Лондон узнал Габи Делис, танцовщицу и субретку, еще в 1903 году, и все же ее истинное «я» раскрылось в водевиле. Стоило ей начать петь фривольные французские песенки, включить в танец некоторые акробатические элементы и облачиться в невероятный наряд, как к ней пришел успех. Огонек ее славы, занявшись, начал разгораться, превращаясь в невиданный лесной пожар. Вскоре весь мир заговорил о Габи – любовнице молодого короля Португалии Мануэла, который потратил на нее уйму денег и подарил жемчужные бусы такой длины, что она могла несколько раз ими опоясаться. Газеты наперебой рассказывали, как португальский казначей пришел в ужас, узнав о том, какие богатства достались этой барышне, и как восстали португальцы, будучи не в силах терпеть расточительность монарха. Вероятно, так оно и было: соломинка – Габи Делис – сломала хребет португальскому верблюду. Так или иначе, когда Мануэл был свергнут, актриса тут же порвала с ним и, прихватив знаменитые бусы, торжественно укатила покорять театральные подмостки Америки. Она ухитрилась заключить контракт сразу со всеми конкурирующими импресарио – и с Фло Зигфельдом, и с братьями Шуберт, и уже на начальном этапе ее жалованье составило 18 тысяч долларов в месяц. По тем временам это была астрономическая сумма.

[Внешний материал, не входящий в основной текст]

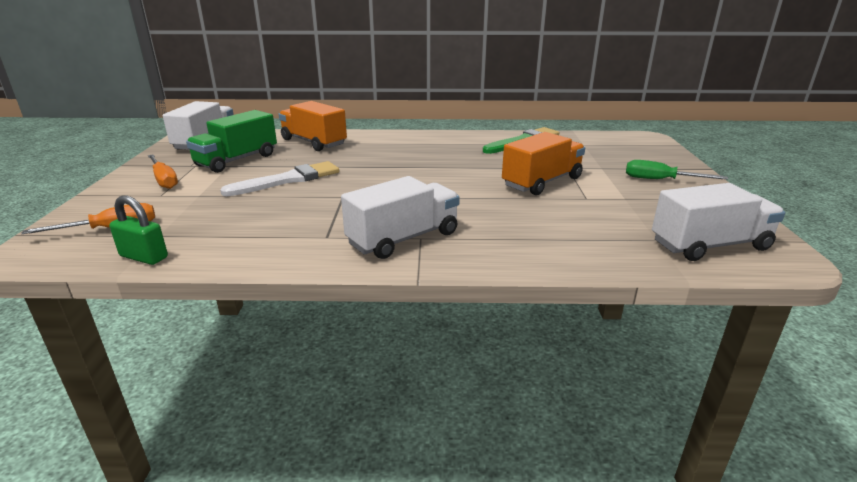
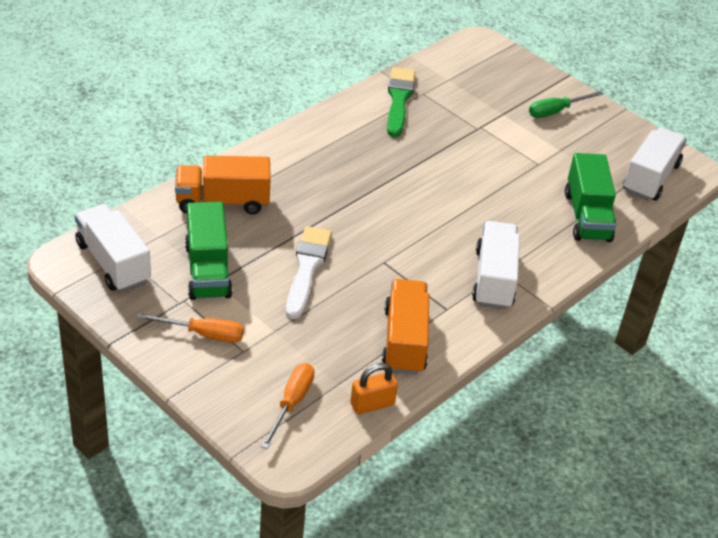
camera: 50 degrees left, 15 degrees up
(144, 257) = (372, 404): green padlock -> orange padlock
(542, 182) = (489, 159): orange truck -> orange truck (404, 341)
(579, 241) = (587, 216): none -> green truck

Кульминацией любого ее костюмированного выхода неизменно была шляпка
Газетчики подсчитали, что прославленная Габи привезла с собой в Америку бриллиантов на сумму 320 тысяч долларов, что она строго-настрого запрещала упоминать свое имя в связи с королем Мануэлом, требуя, чтобы ее ценили исключительно за ее собственные заслуги. Поскольку она уже была символом всего самого экстравагантного в европейской моде, Нью-Йорк охотно вознес ее на пьедестал.
К ужасу многочисленных суфражисток, она неожиданно появилась на бродвейских подмостках, в театре Уинтер-Гарден. В очаровательную гостью, совсем как в романе Макса Бирбома «Зулейка Добсон», влюбилась поголовно вся молодежь Йеля и Гарварда.
Притом что зиму Габи проводила в Нью-Йорке, одежду она покупала в Париже, а постоянно проживала в Лондоне, в районе Найтсбридж, в доме с алой геранью на зарешеченных окнах. Интерьер был роскошен и крикливо безвкусен. Когда фотографы предлагали снять ее на скрытой в алькове резной позолоченной кровати с пологом и лестницей в три ступеньки, прима великодушно соглашалась. Я видел ее фотографии с сестрой за завтраком в комнате с кессонным потолком и дубовыми стенными панелями: барышни сидели за сервированным напоказ длинным обеденным столом, посредине которого возвышалась серебряная супница, полная орхидей. На удивление хорошо запомнился мне хрусталь, которым был уставлен этот стол.
Однажды, отправившись с визитом к известному драматургу Джеймсу Мэтью Барри, занимавшему в то время верхний этаж в знаменитом доме Аделфи, мисс Делис совершенно вскружила ему голову. Уходя от него, она сбежала вниз по лестнице, звоня во все двери. Влюбленный сэр Барри написал для нее, молодой звезды, сценарий очень выигрышного номера, озаглавленного весьма художественно – «Великолепная Рози». На первой же репетиции Габи вышла на авансцену, нашла глазами своего обожателя, поклонилась и молвила: «Я не умею ни танцевать, ни играть, ни петь. Но эта роль по мне».